I mentioned to my coworkers at lunch today that the meal reminded me of Cobb salad. That comment drew some very concerned looks
We plan on dumping the VOIP from our cable company and moving it over to a cell shortly.
It’s strictly a cost control thing. My wife (and I) work for one of the Big 3 cell companies and she can have 2 employee lines for free. She only needs one, so we’re going to move the home number and cut out $30 or $40 buck per month.
I don’t care for the signal quality in the house but free beats clear.
Some cell companies (not yours) actually can do some things to make your cell work either via WiFi or as a VOIP phone when you’re in the house. It won’t put a bunch of phones on the same number, but it will make sure that the phone works well indoors.
So when did we get “Common Words that Do Not Rhyme” ?? I’m just now noticing it..and how come no one has dared to make a sentence using those 2 words..or at least made refrence to them??? this could be fun. So I ‘ll start…
Today I warmed my muffin up on my carburetor.
@Tyrosine: “I thought it was going to be warm and shitty, but it was actually just fucking cold.” Oscar winning lines.
I have never been able to watch 2 girls 1 cup in its entirety.
This video still makes me laugh every time:
http://fr.youtube.com/watch?v=sCjG8NfRDIc
Happy surfing all,
Keep the home phone:
1. 911 – yes you need it. Until cell phones can reliabily identify where you are. If you have to answer a land line hurt or with silence (duh, INTRUDER), the operator knows your address.
2. And get a plain old non electric, nonanswering machine phone. In a longterm electric power outage, your cells will lose their charge eventually but the landline is not electric. It happened to us!! Power out 3 days – cells dead- lbut land line YAY.
Unhand my carburetor you muffin romper! Help! Theif! Thief! Help!
LOL…That’s the spirit Jason!!! Let’s keep ’em comin’ !!
Is this my Erica or a different Erica?
My carburetor was being rebuilt by a lesbian named Chuck who sported a handsome muffin top.
Today’s (4 December 2008) Further Evidence is bizarre!
@ Adam…it’s your Erica…LOL
I just ordered my Surf Reporter shirt! It’s going to be a happy happy holiday!
Dropped the landline for Vonage for $230 a year last year and got to keep the same phone number. Saved a few bucks and did not have to call everyone who does call the land line.

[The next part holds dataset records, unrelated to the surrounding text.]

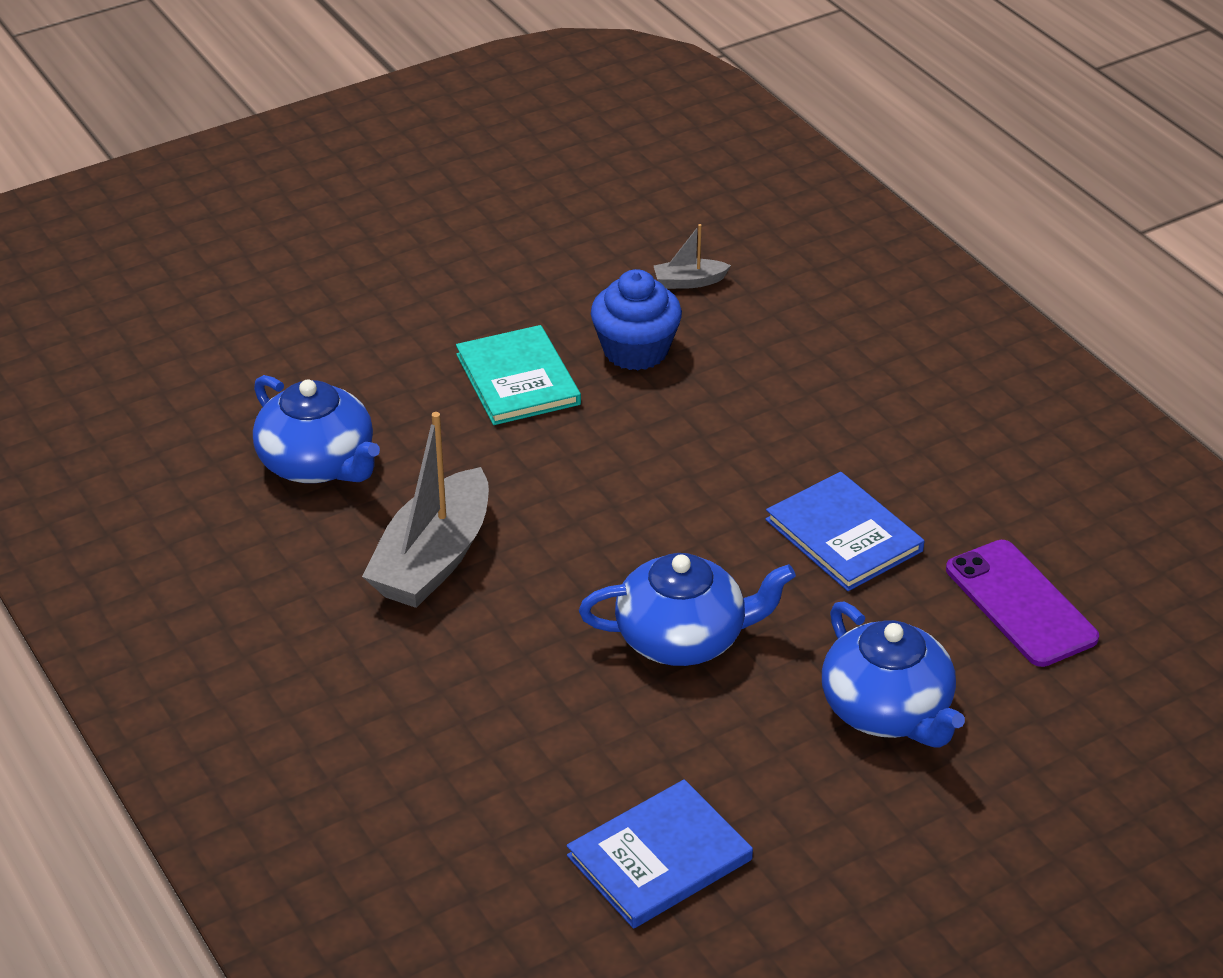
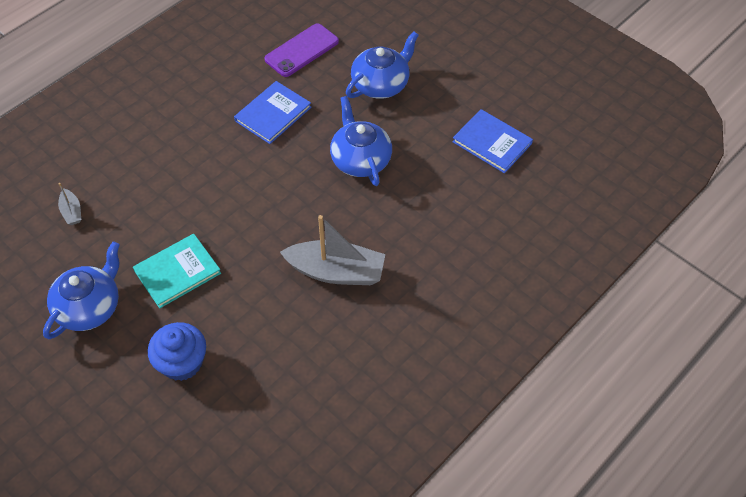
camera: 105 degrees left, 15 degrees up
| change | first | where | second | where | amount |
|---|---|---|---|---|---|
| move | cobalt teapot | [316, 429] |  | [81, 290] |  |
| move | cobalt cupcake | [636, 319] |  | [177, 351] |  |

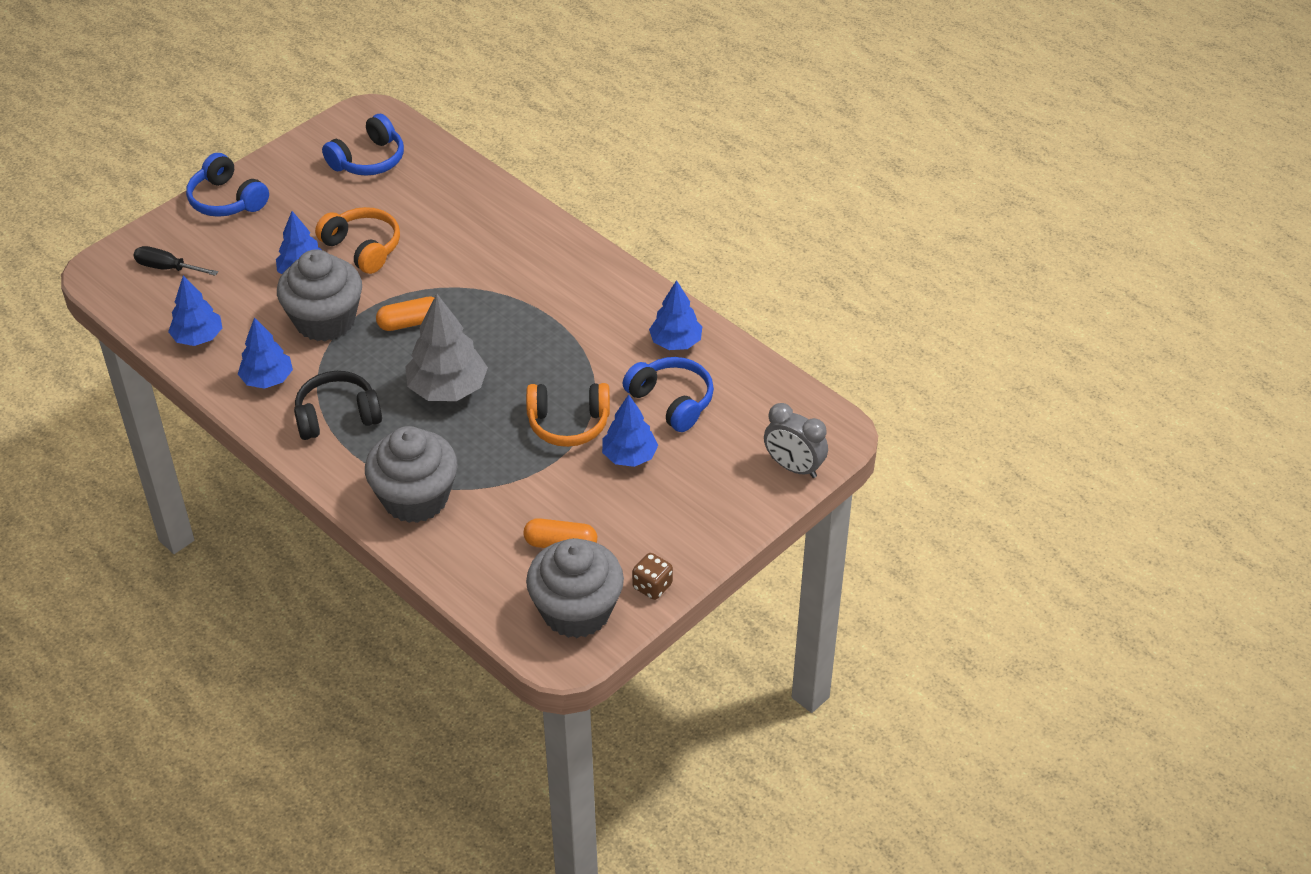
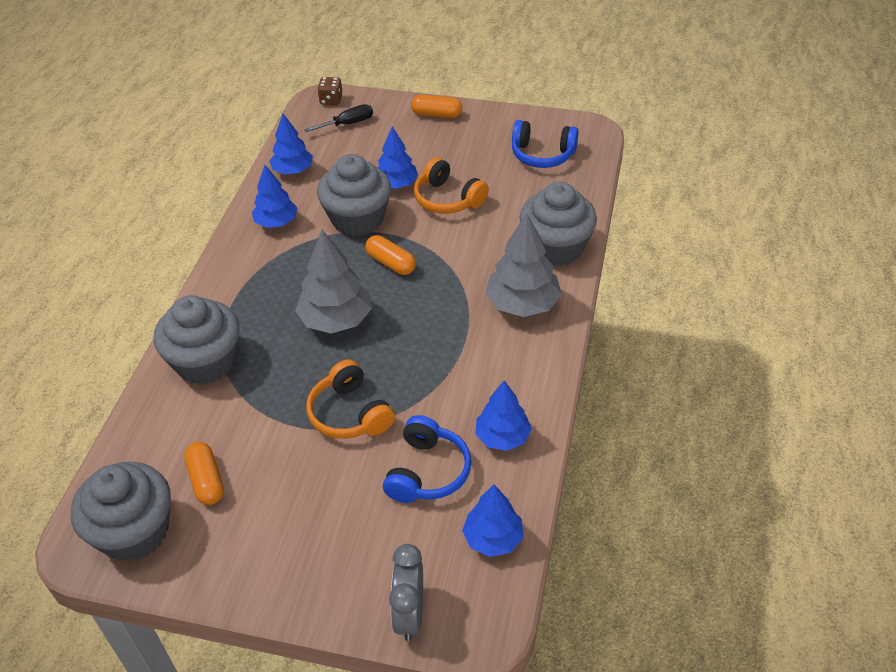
camera: 60 degrees right, 0 degrees up
| change | first | where | second | where | amount |
|---|---|---|---|---|---|
| delete | black headset | [338, 405] |  |  |  |
| insert |  |  | grey fir tree | [523, 265] |  |
| insert |  |  | grey cupcake | [558, 224] |  |
| move | cobalt fir tree | [630, 431] |  | [493, 521] |  |
| move | brown game die | [652, 576] |  | [330, 91] |  |
| replace | cobalt headset | [227, 185] | orange pill shape | [436, 106] |  |
| rotate | black flat screwdriver | [175, 261] |  | [338, 118] | 75 degrees clockwise |
| rotate | orange headset | [357, 240] |  | [451, 185] | 120 degrees clockwise |

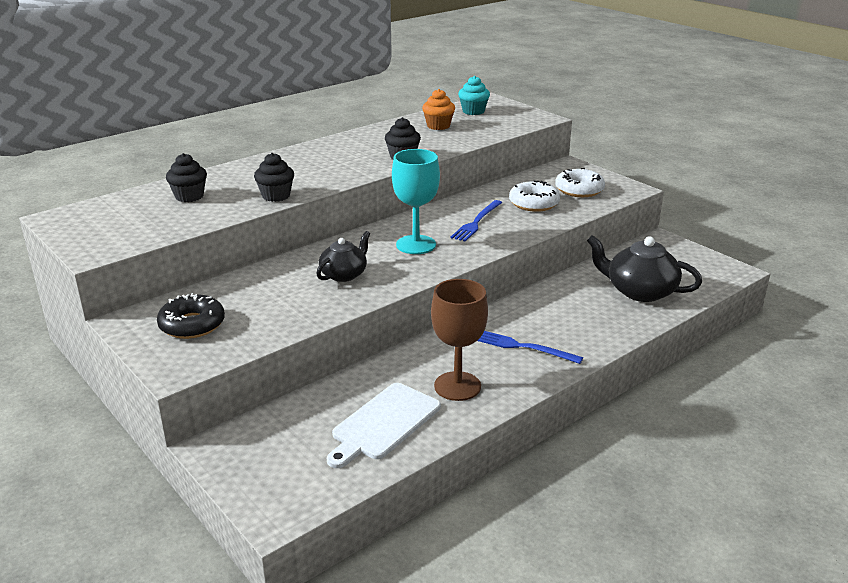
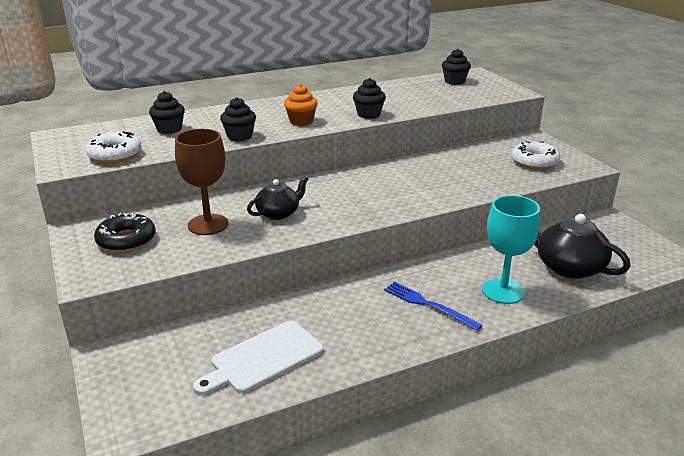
camera: 15 degrees right, 0 degrees up
| change | first | where | second | where | amount |
|---|---|---|---|---|---|
| delete | cobalt fork | [476, 220] |  |  |  |
| move | turquoise chalice | [416, 201] |  | [511, 249] |  |
| move | orange cupcake | [438, 109] |  | [301, 105] |  |
| move | brown chalice | [459, 340] |  | [202, 182] |  |
| move | white glazed donut | [534, 196] |  | [113, 147] |  |
| recolor | turquoise cupcake | [474, 95] | black cupcake | [456, 67] |  |

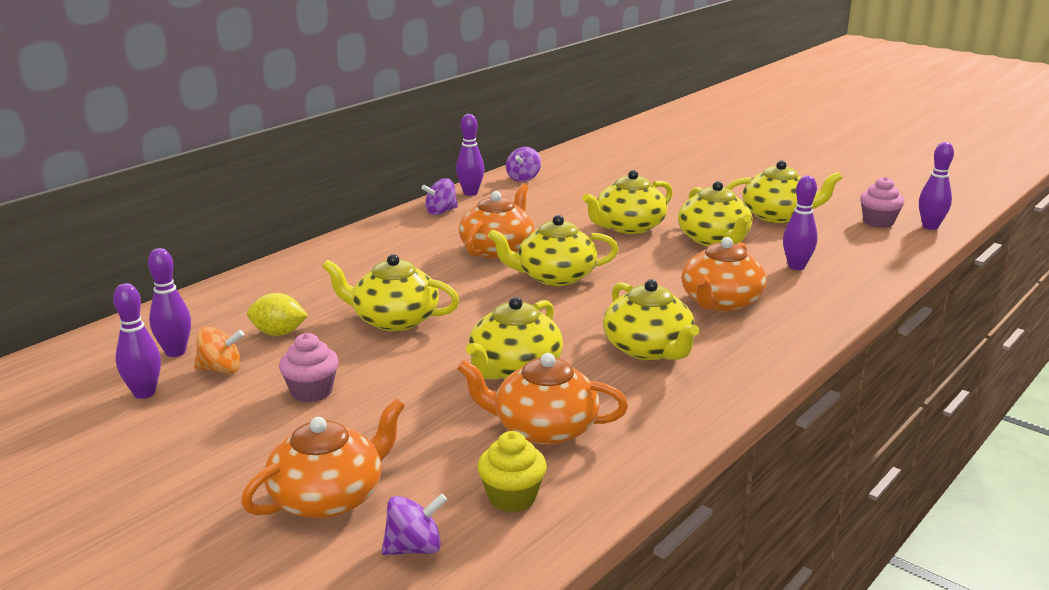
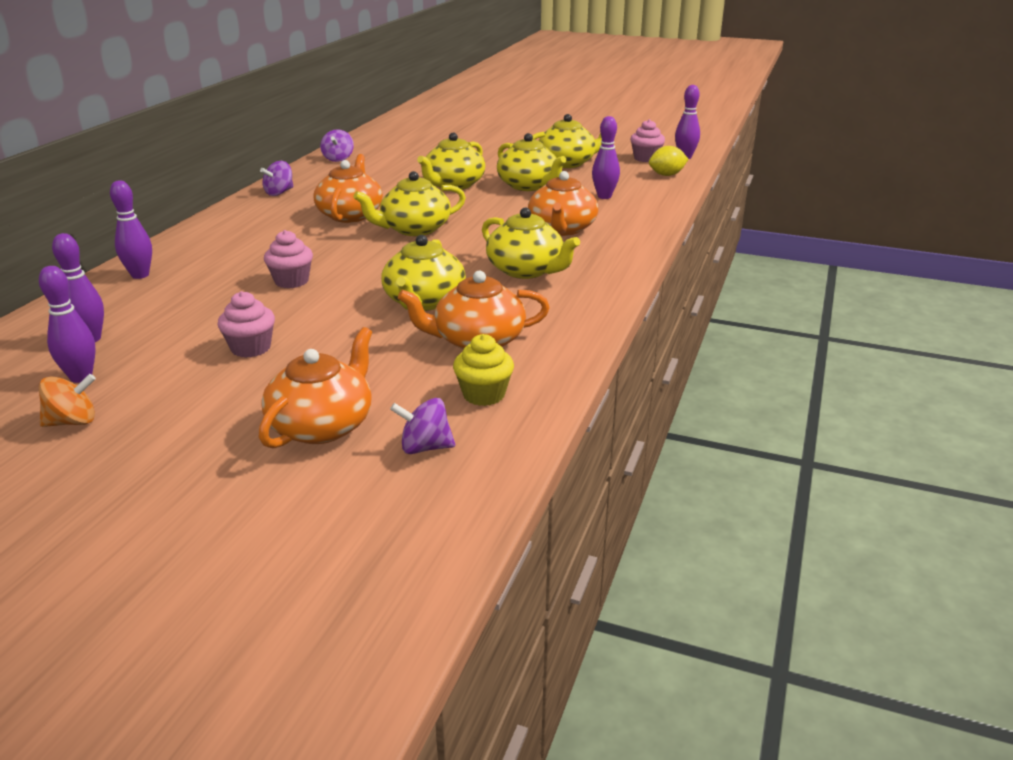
camera: 20 degrees left, 5 degrees up
| change | first | where | second | where | amount |
|---|---|---|---|---|---|
| move | orange toy top | [219, 350] |  | [67, 400] |  |
| move | yellow toy lemon | [277, 314] |  | [668, 161] |  |
| move | violet bowling pin | [470, 155] |  | [131, 229] |  |
| replace | yellow teapot | [391, 293] | pink cupcake | [288, 259] |  |
| rotate | violet toy top | [414, 524] |  | [422, 426] | 135 degrees counterclockwise |

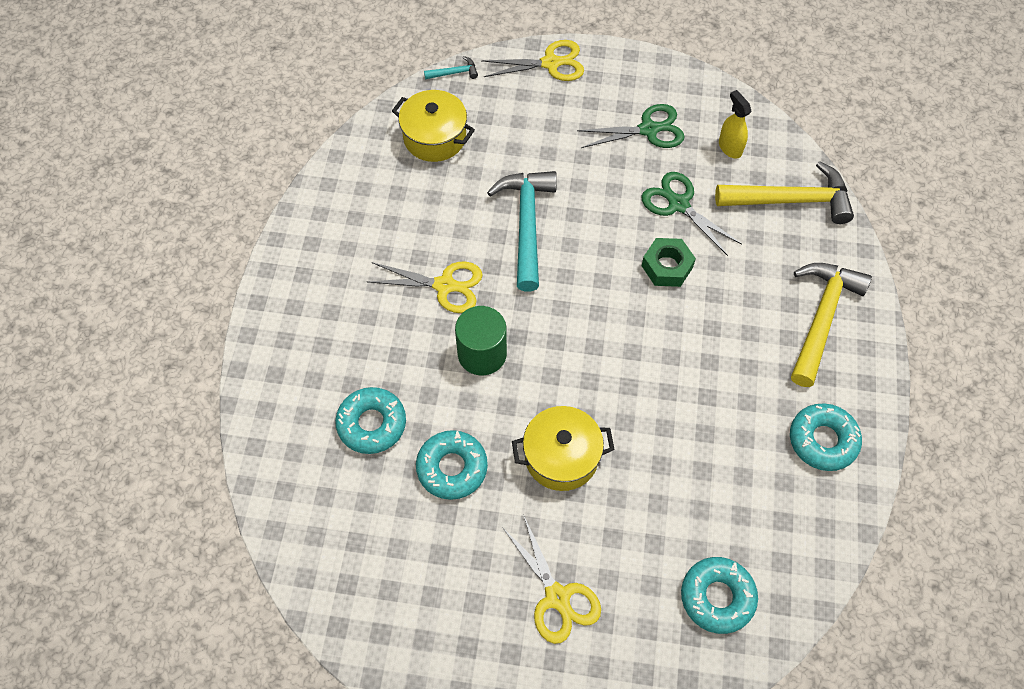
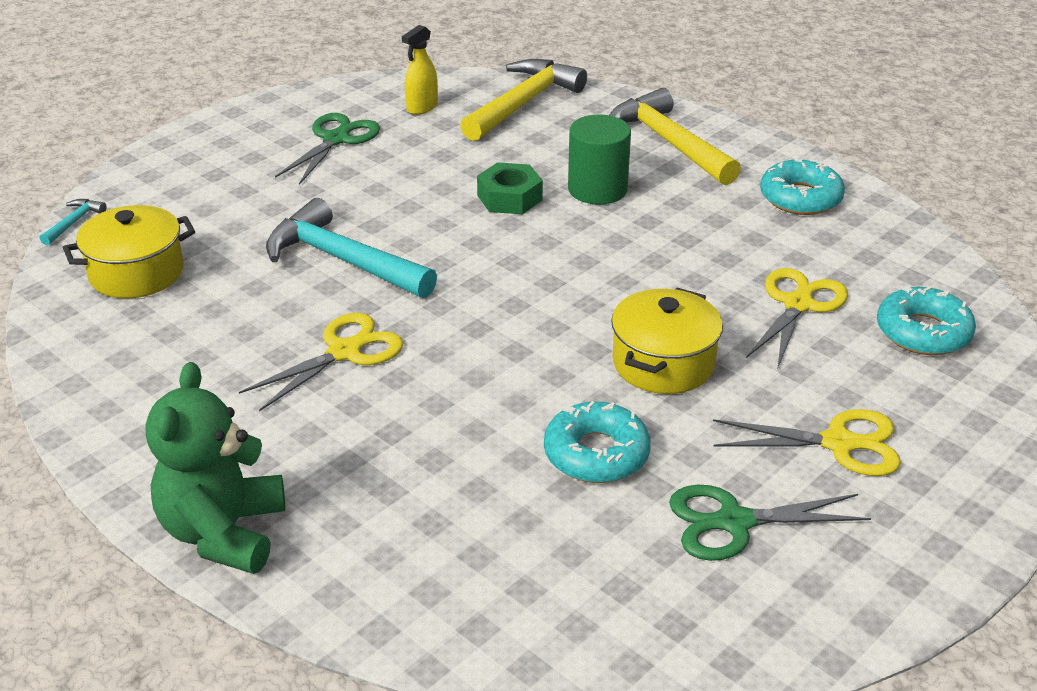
camera: 55 degrees left, 25 degrees down
| change | first | where | second | where | amount |
|---|---|---|---|---|---|
| delete | turquoise glazed donut | [370, 420] |  |  |  |
| insert |  |  | leaf-green teddy bear | [215, 468] |  |
| move | leaf-green cylinder shape | [481, 340] |  | [599, 160] |  |
| move | yellow scissors | [532, 60] |  | [797, 317] |  |
| move | leaf-green scissors | [691, 214] |  | [770, 523] |  |
| rotate | yellow spray bottle | [735, 124] |  | [420, 70] | 60 degrees counterclockwise |

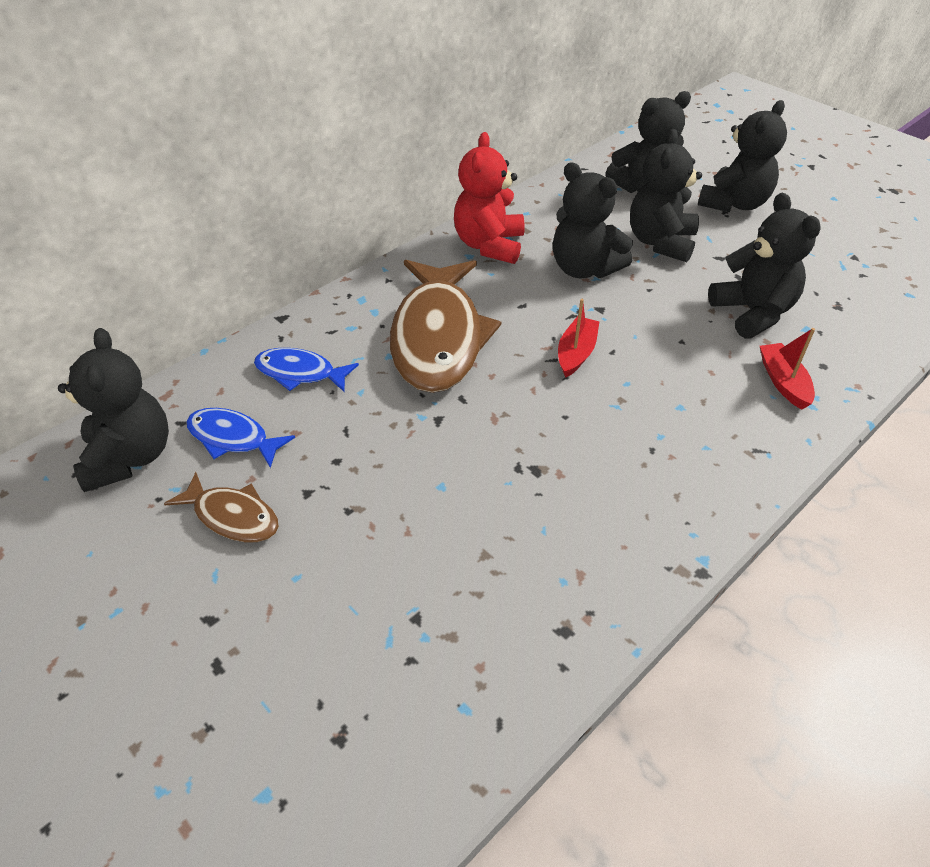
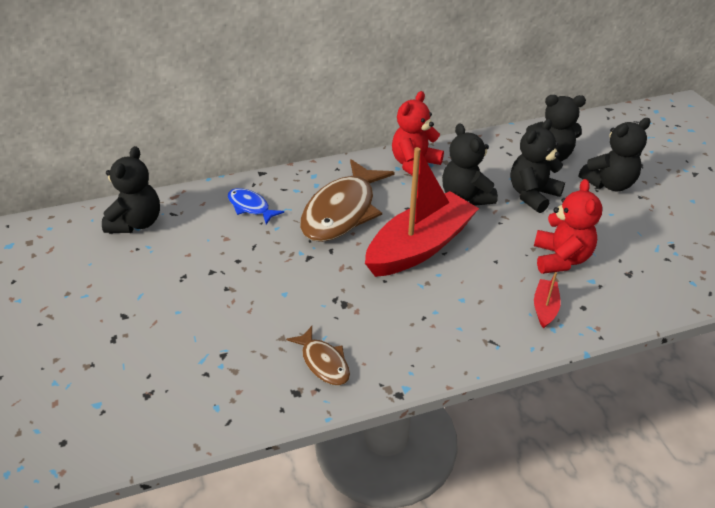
camera: 25 degrees right, 5 degrees down
| change | first | where | second | where | amount |
|---|---|---|---|---|---|
| delete | cobalt toy fish | [240, 438] |  |  |  |
| move | brown toy fish | [221, 507] |  | [318, 356] |  |
| recolor | black teddy bear | [764, 266] | scarlet teddy bear | [568, 226] |  |
| resize | scarlet toy boat | [579, 338] |  | [422, 212] | x2.45 |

I bought one of those batteryless flashlights that you have to mimic the motion of masterbation for 10 minutes to get a dim light for 3-4 minutes. I think you made a great buy for $10.
911’s a Joke!!!
So’s the Pussy Corps!
Jeff
YES you can safely can the land line.
If you cannot hear the phone ring there is VM.
College course in HTML to be able to maneuver in WordPress?
If they cover CSS .. it is a go.
Quite honestly….
I am new to WP and I struggle with the CSS
(but then again I know HTML)
HTML should no longer be taught
it is a dying concept of page rendering
CSS .. master THAT (in MY OPINION)
and you will master Word Press
I never read what the others were saying
on the subject..
I felt compelled to voice
all these peeps using these voip services
S K Y P E
How does $50/yr sound
get a skype out number
and call it a day
The Pussy Corps………… A Montreal classic. Hadda be there. “Yeah! My dad was in the Corps.”
For the general populace…….. a strip joint in Mount Royal, Quebec.
How about “The Bare Facts” in Ottawa?
“I got some groceries, some peanut butter, I gotta get me some sleep.”
Joe T. is so fast asleep he can’t even count (his teeth).
mmm…the Bare Fax in Ottawa…
Ditched the land line two years ago. How did I decide? Well, after three full months of no inbound or outbound calls, I saw no further point… The only time I’ve missed it was when I needed to fax something. Now I can do it using my work e-mail. So why waste the $ on a land line?
Best $10 I ever spend is always the mystery six-pack at McGrogan’s Taproom in Canonsburg.